*What the exercise asks:* In the listing that follows, locate the line containing "curve: (160, 2451) -> (290, 1911), moved" and the line containing "curve: (700, 2464) -> (741, 1909), moved". Retype exactly those two lines and every line between them, and nothing more.

*Record extracts:*
****

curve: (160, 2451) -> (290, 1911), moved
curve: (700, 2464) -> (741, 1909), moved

****

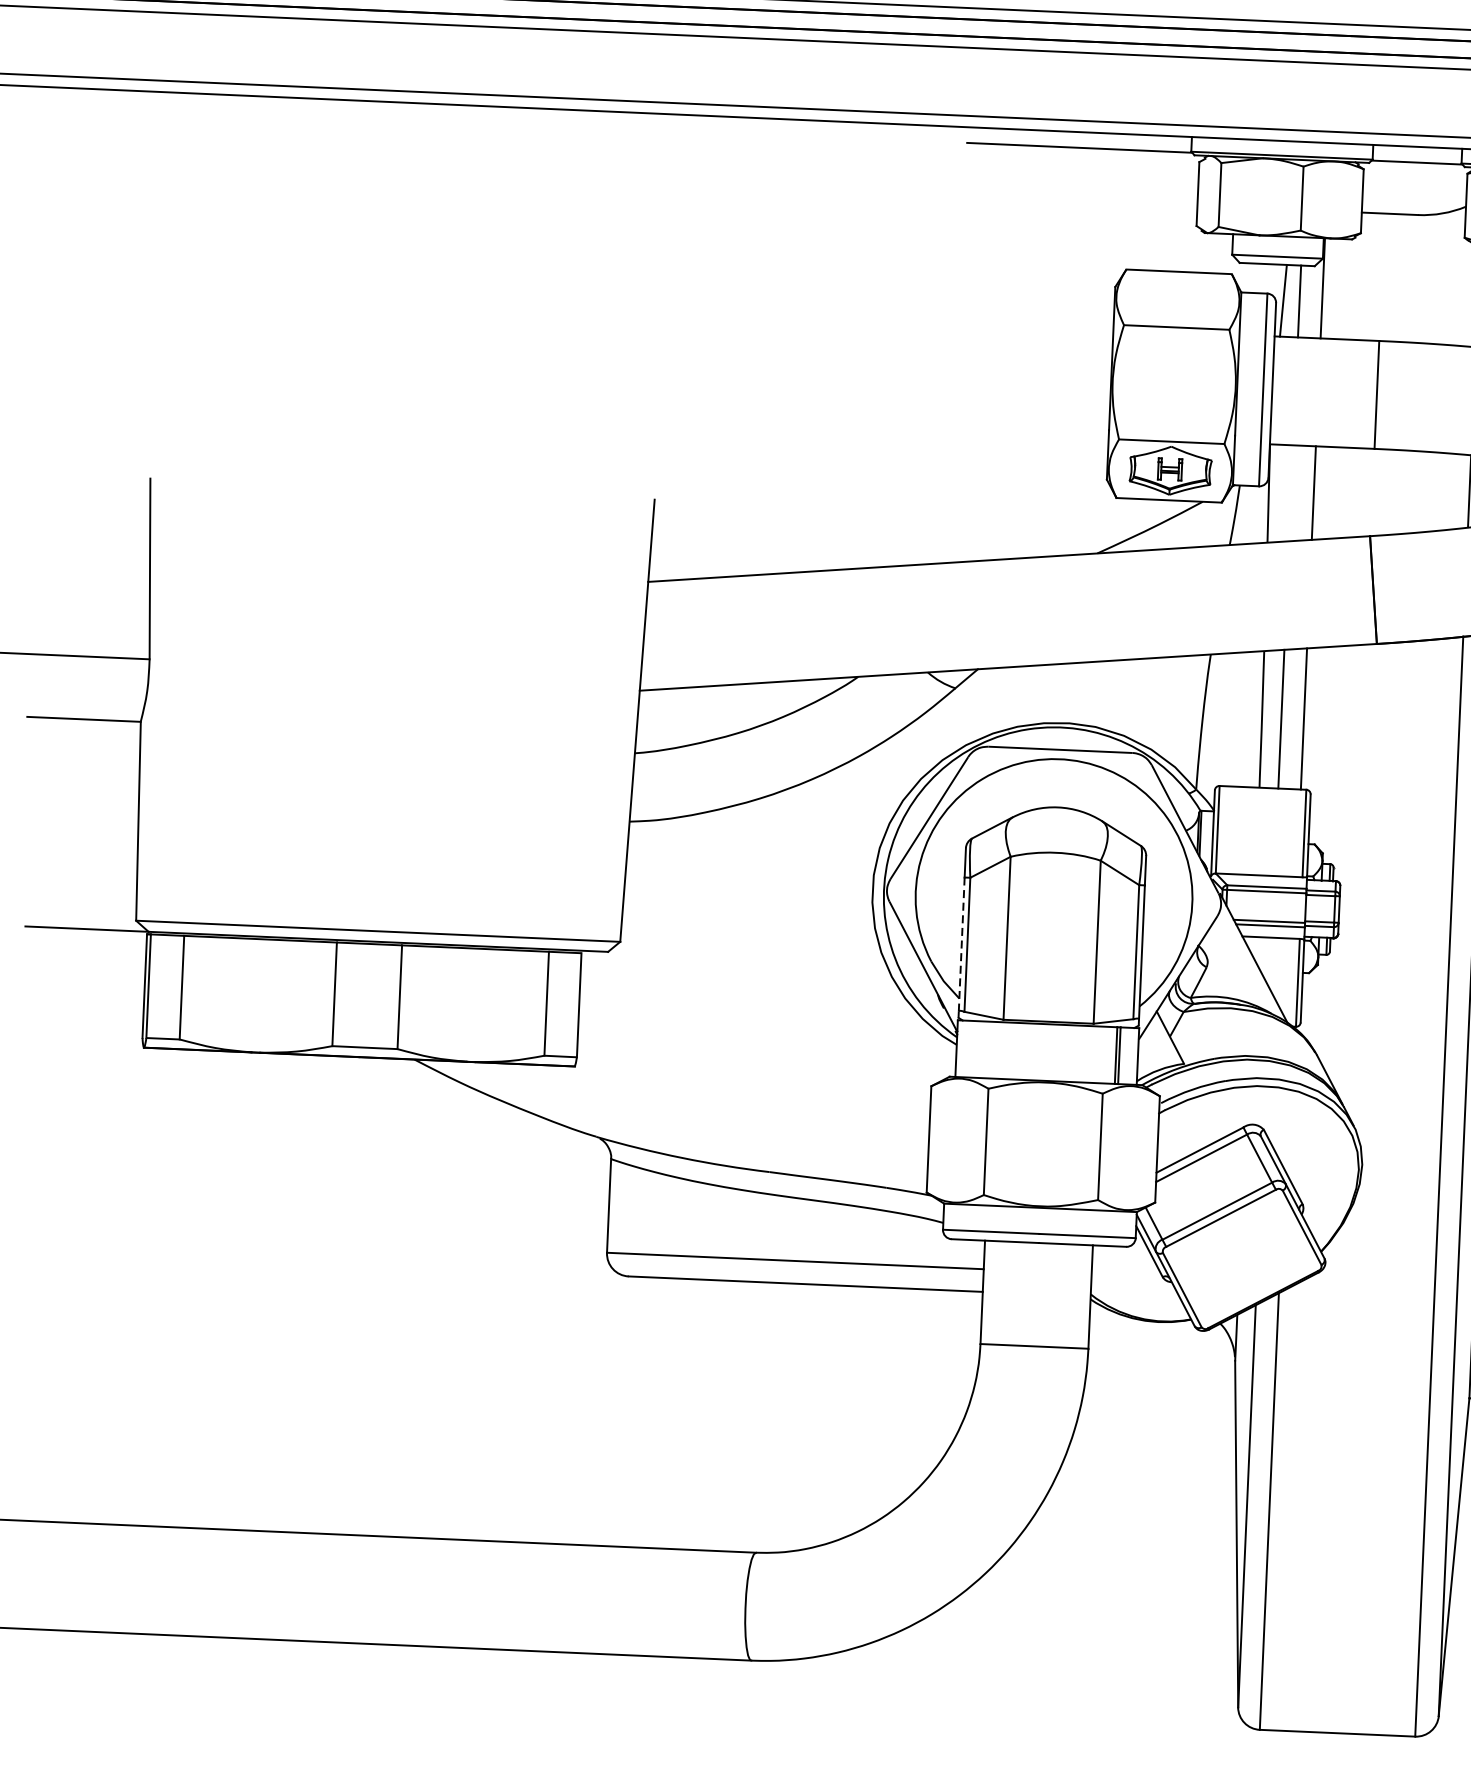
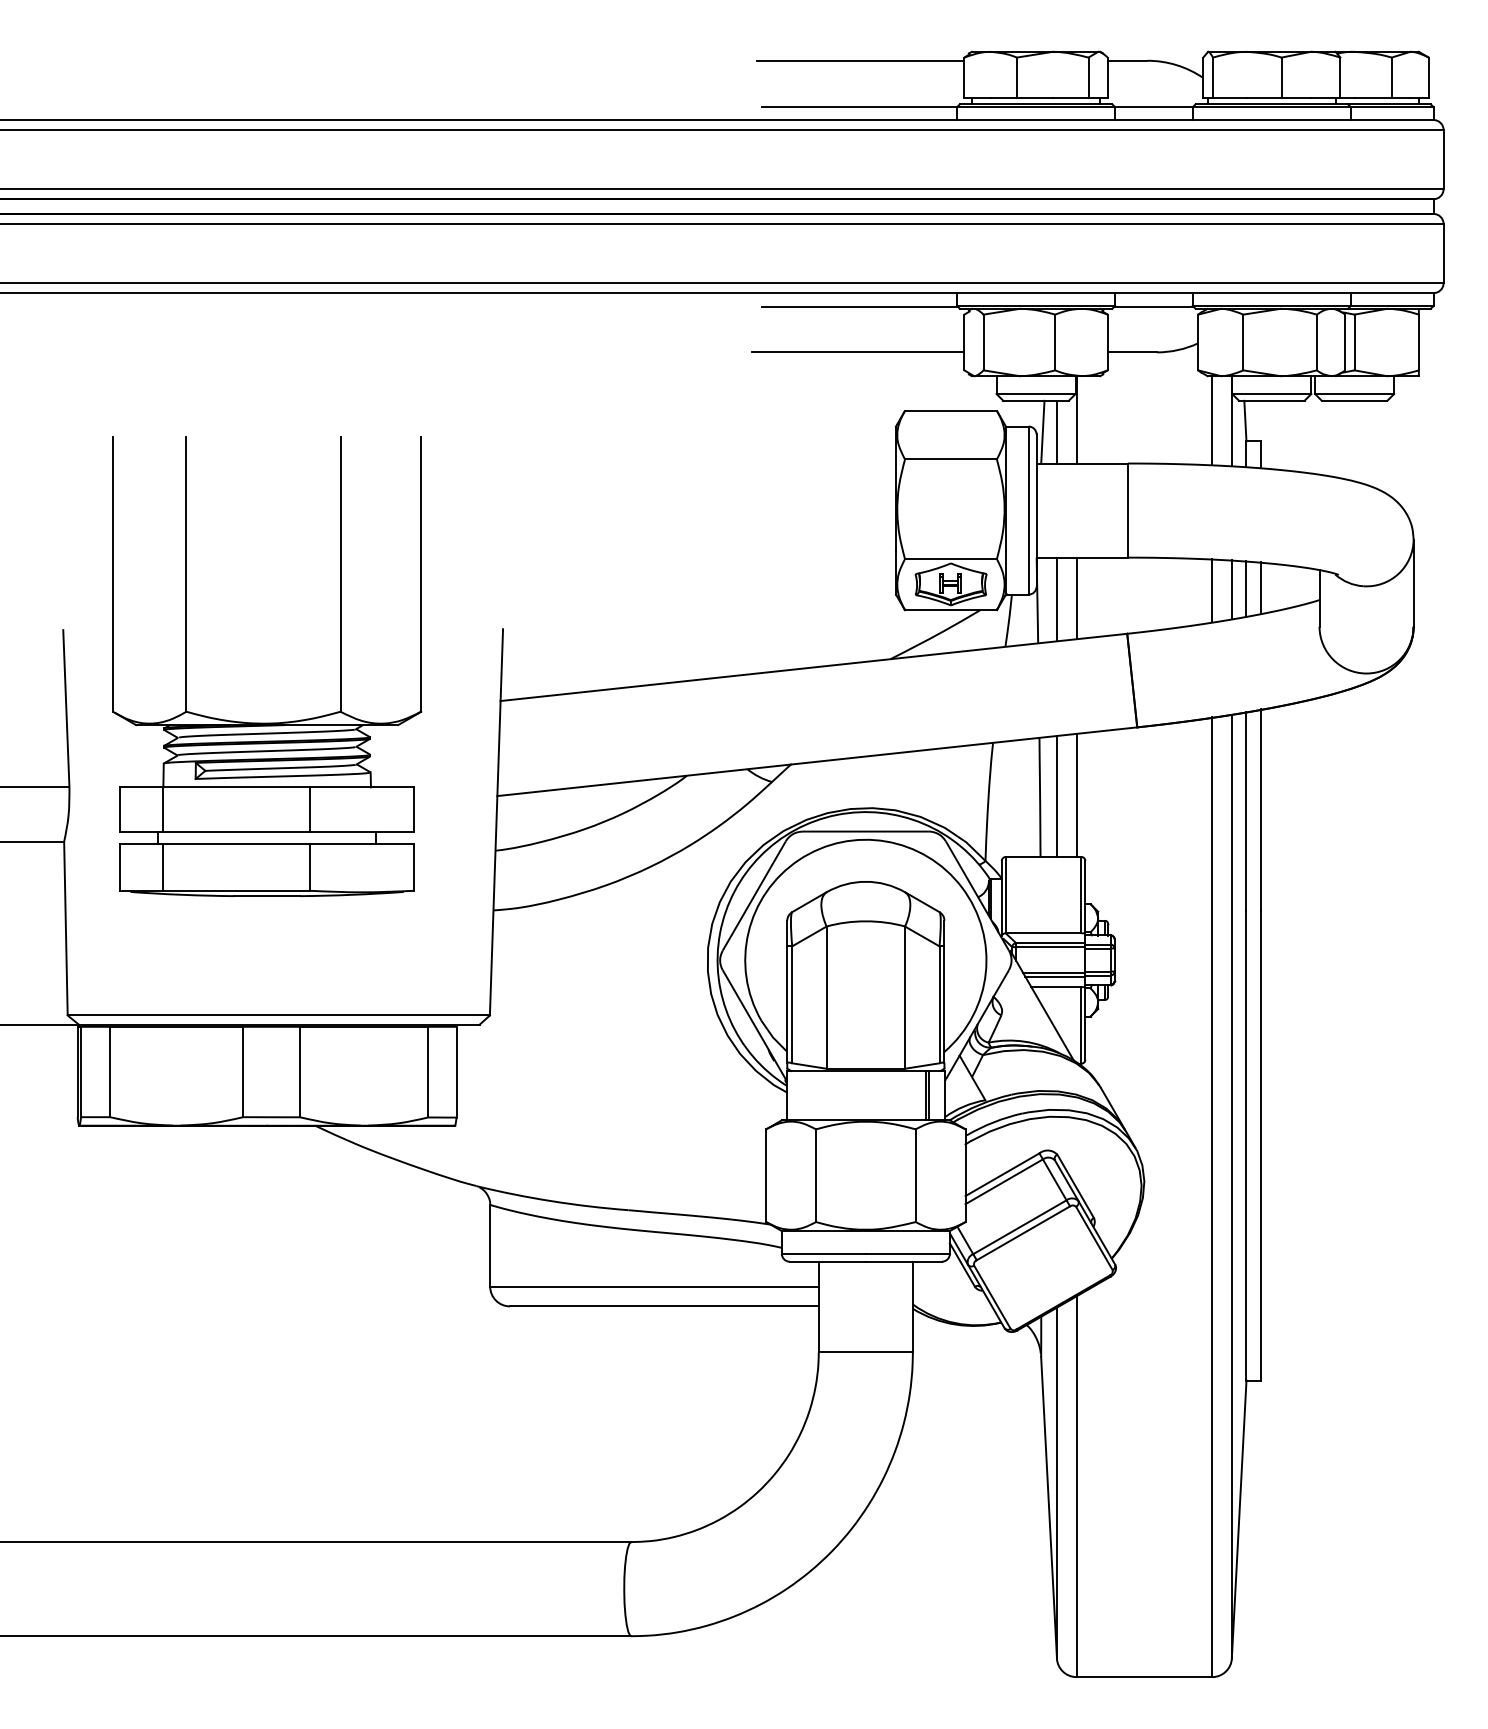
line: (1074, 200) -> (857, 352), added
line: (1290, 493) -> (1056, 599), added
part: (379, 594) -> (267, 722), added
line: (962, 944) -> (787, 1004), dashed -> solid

****

*Answer space:*
curve: (160, 2451) -> (290, 1911), moved
curve: (700, 2464) -> (741, 1909), moved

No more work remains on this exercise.